Dünya Kudüs Günü dolayısyla, bu anlamlı ve bereketli günü İslam Ümmeti'ne kazandıran merhum İmam Humeyni'yi ve işgal altındaki tüm Filistin topraklarının özg ürlüğü için kurban olan tüm Kudüs şehidlerimizi bütün kalbimle, sevgi ve hürmetle selamlıyorum.
Kudüs davası belli bir kavmin, belli bir hizbin, belli bir ülkenin veya belli bir mezhebin davası değildir. Aksine Kudüs davası bütün dünya müslümanlarının, müslüman olmasalar bile yeryüzünün adalet, özgürlük ve onur savunucusu tüm özgür insanların davasıdır. Nitekim bu gerçekliği bugün direniş cephesinde bütün azamet ve asaletiyle görmekteyiz.
Dolayısıyla kudüs İslam ümmeti için bir vahdet mihveridir. İslam ümmetinin bütün kesimlerini bir araya ve yan yana getiren de Kudüs davası olmaktadı. Kudüs ümmetimiz için direniş ve zafer kapısıdır. İslam ümmetinin evrensel kurtuluşuna giden yol da Kudüs'ten geçmektedir. Kudüs özgür olmadıkça da ümmetimiz özgür olmayacak, gerçek anlamda barış ve esenliğe kavuşamayacaktır.
Bizler İslam Ümmetinin evlatları olarak aynı bayrak altında aynı cephede ve aynı yolda birleşerek Kudüs'e doğru yürüyeceğiz, Kudüs'e Kudüs ile yürüyeyeceğiz, Kudüs ile doğrulup Kudüs ile şahlanacağız. Zaferlerimiz Kudüs'le olacaktır. Kudüs'le direnecek ve Kudüs ile kazanacağız.

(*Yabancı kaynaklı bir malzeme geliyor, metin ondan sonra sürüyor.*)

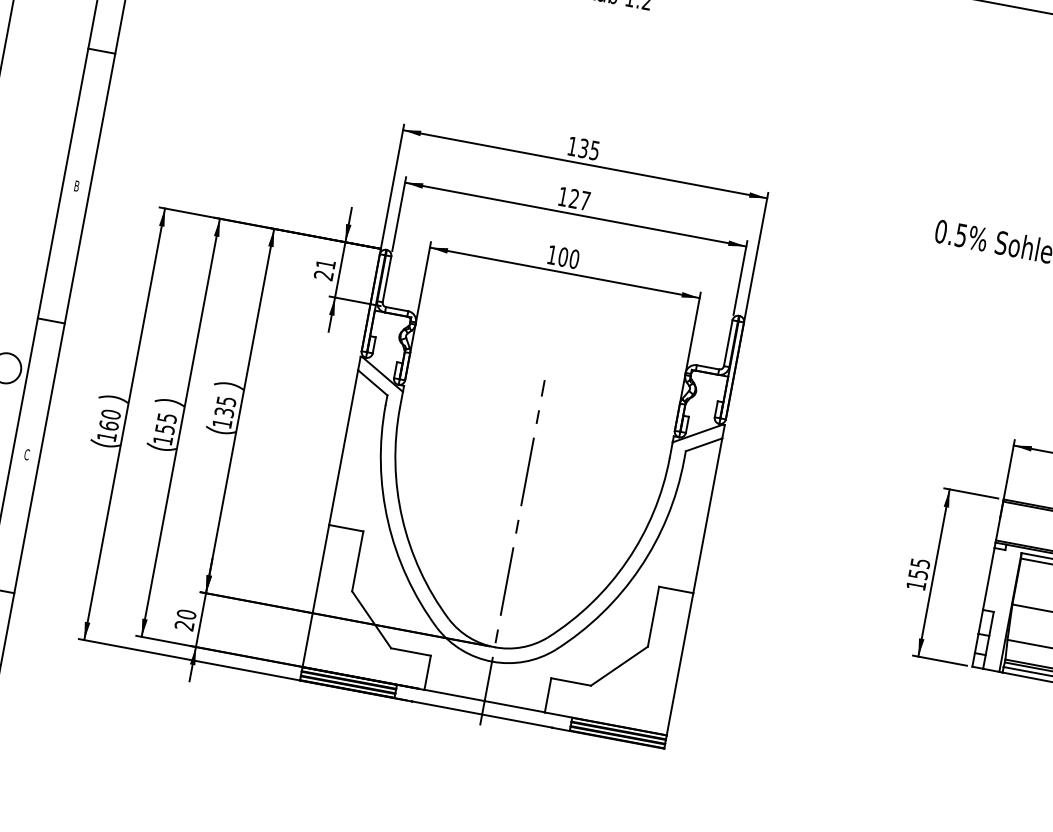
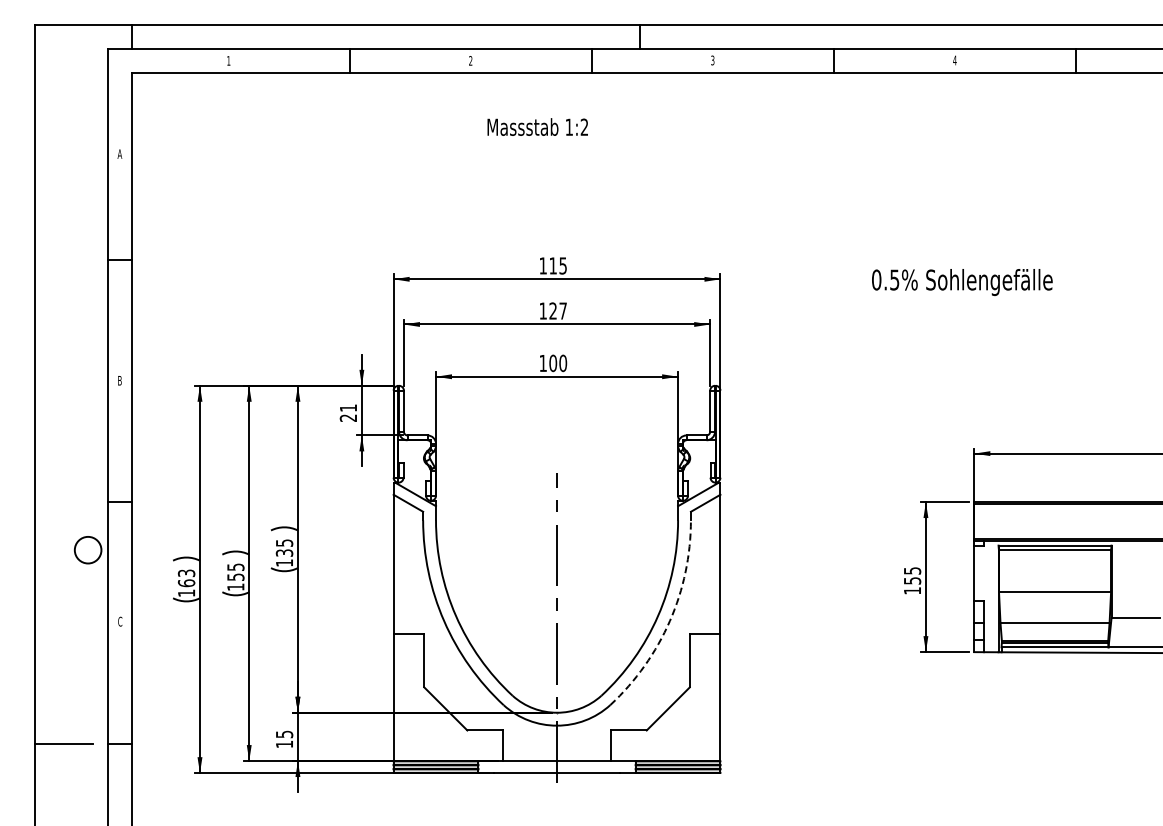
text: (582, 147) -> (552, 265), 135 -> 115
text: (110, 414) -> (186, 573), 160 -> 163
arc: (639, 569) -> (669, 621), solid -> dashed
text: (185, 620) -> (284, 739), 20 -> 15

Bunun için bizler Türkiyeli müslümanlar olarak kendimizi bu cephenin bir parçası olarak görüyoruz. Kudüs cephesi ile her alanda dayanışma ve yardımlaşma içinde olmayı en büyük görev olarak görüyor, maddi ve manevi tüm güç ve imkanlarımızla bütün direniş hareketlerine gönüllarimizi ve bileklerimizi uzatıyoruz.
Azgın siyonist düşman mübarek Ramazan ayında Filistin'de, hususen Mescid-i Aksa içinde barbarca saldırılar düzenlemeyi adet haline getirdi. Mescid-i Aksa'da ibadet eden, itikafta rabbine yönelen müslümanlara silahla, gaz bombaları ve joplarla nasıl saldırdıklarını bütün dünya gördü. Özellikle Mescid-i Aksa içinden yükselen "neredesiniz ey müslümanlar, neredesiniz ey İslam ülkeleri? şeklinde yürek parçalayan feryatların nasıl yükseldiğini hep birlikte işittik. Kardeşlerimize ve mukaddesatımıza bundan daha azgın bir saldırı olabilir miydi? Siyonist düşmanın böylesi bir azgınlığa yönelmesinin bir sebebi de, direniş karşısında yaşadığı travma ve sarsıntıdır. Nitekim özellikle Batı Şeria'da yükselen direniş, Filistin direnişinin ifgtihar dolu yeni bir sayfası olmuştur. ÖYle ki Batı Şenia'daki bu direniş Kudüs ve Mescid-i Aksa için bir kalkan rolü üslenmiştir. Şüphesiz ki Filistin direnişi bütün coğrafyada zafer bayraklarını en yükseklere kaldıracaktır.
Tüm bunlar bir Dünya Kudüs Günü arefesinde olmaktadır. Kudüs günü sadece bir Filistin gündemini konuşma günü olmadığını, zaferlerin ve fethul müsbinlerin bir müjdesi olduğunu buradan da çok iyi anlıyoruz. Nitekim bu mübarek Ramazan ayında yad edeceğimiz dünya Kudüs Günü bize şimdiden zaferleri müjdelemiştir. İnşallah Kudüs Günü zaferlerimizi kutlama günü olacaktır.
Bu düşünce ve duygularla kudüs cephesine bir kez daha selamlamlarımı sunuyor, bu cephenin tüm mücahidlerini ve şehitlerini rahmet ve minnetle anıyorum.
"Yardım Allah'tandır, fetih yakındır."